# Obtaining the fitted values of main effects and interactions when GLM coding is used

In short, I need to decompose the fitted values obtained from ANOVA into components corresponding to each term in ANOVA statement. This problem appears trivial, but it becomes tricky when GLM coding is used for the design matrix. Let's take a balanced 2*2 ANOVA with 2 observations per cell.

Y = A + B + A*B

GLM coding produces 8*9 design matrix:

Intercept – column 0

Main effect of A – columns 1-2

Main effect of B – columns 3-4

Interaction – columns 5-8

The estimated coefficients, $$b$$, look like (4 estimable parameters, as expected):

$$b_0 \ b_1 \ b_2 \ b_3 \ b_4 \ b_5 \ b_6 \ b_7 \ b_8$$

5.5 -0.915 0 1.15 0 -0.36 0 0 0

Let's take the covariate pattern:

1 1 0 1 0 1 0 0 0

for which the fitted value is 5.375. One could say that it's decomposed as

5.375 = 5.5 (Int) - 0.915 (A main effect) + 1.15 (B main effect) - 0.36 (A*B interaction)

but that's not the case.

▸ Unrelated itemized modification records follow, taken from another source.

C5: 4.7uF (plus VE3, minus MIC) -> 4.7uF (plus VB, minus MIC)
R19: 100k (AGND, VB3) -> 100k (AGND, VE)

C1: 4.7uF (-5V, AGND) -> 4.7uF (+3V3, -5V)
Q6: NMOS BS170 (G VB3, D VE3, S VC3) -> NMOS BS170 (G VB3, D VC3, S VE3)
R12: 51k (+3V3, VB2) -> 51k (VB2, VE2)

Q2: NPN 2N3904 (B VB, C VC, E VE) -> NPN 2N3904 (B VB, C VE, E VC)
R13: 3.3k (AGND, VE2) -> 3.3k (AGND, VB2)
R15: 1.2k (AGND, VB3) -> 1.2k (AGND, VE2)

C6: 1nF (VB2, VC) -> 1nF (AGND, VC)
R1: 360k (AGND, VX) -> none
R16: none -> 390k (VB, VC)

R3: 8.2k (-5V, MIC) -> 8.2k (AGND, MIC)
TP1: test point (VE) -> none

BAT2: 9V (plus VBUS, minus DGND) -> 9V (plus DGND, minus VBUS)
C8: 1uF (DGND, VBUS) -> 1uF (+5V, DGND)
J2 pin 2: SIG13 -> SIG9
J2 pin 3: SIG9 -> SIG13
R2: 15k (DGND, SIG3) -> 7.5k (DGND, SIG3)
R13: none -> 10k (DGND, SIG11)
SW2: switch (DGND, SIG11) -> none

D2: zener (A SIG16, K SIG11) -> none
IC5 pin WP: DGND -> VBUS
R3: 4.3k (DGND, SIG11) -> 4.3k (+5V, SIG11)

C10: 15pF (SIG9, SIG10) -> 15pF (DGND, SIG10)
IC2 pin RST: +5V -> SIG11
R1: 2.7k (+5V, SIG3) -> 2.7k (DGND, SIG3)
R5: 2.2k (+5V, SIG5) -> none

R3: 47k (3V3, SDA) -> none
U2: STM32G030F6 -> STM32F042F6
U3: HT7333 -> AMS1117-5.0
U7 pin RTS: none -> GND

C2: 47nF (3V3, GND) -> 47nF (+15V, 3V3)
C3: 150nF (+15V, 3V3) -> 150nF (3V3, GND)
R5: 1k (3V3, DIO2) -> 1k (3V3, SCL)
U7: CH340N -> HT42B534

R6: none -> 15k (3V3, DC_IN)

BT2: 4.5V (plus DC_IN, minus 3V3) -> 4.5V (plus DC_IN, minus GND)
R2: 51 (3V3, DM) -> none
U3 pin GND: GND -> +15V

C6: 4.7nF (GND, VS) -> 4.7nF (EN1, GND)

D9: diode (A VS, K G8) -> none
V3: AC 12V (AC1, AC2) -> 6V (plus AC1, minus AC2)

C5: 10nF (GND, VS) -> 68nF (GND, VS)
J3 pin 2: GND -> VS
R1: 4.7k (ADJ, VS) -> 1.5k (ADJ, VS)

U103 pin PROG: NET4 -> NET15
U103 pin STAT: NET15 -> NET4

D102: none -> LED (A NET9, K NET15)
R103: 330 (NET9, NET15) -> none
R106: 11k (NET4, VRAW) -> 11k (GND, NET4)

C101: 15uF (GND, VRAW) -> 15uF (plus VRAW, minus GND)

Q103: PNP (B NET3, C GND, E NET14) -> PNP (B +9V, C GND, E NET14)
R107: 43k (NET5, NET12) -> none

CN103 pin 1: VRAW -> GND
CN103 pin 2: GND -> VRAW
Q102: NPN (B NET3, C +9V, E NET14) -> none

The linear restrictions for Type III hypotheses to test the significance of the two main effects and interactions are created as specified here.

In particular, to test

H0: Main effect of A = 0,

we test whether $$k'b = 0$$ where $$k$$ is (defined up to a multiple):

0 0.894427 -0.894427 0 0 0.447214 0.447214 -0.447214 -0.447214

That shows that, for the given covariate pattern, the point estimate of A main effect depends on both $$b_1$$ and $$b_5$$, not just $$b_1$$.

To test H0: Main effect of B = 0, we use the restriction:

0 0 0 0.894427 -0.894427 0.447214 -0.447214 0.447214 -0.447214

and for H0: A*B = 0 it is:

0 0 0 0 0 1 -1 -1 1

I estimated the model using the GLM coded design, ran the corresponding three tests, and all the fitted values and p-values check out vs SAS. The problem is I don't know how to use all that information in order to obtain the point estimates of main effects and interactions for a given covariate pattern.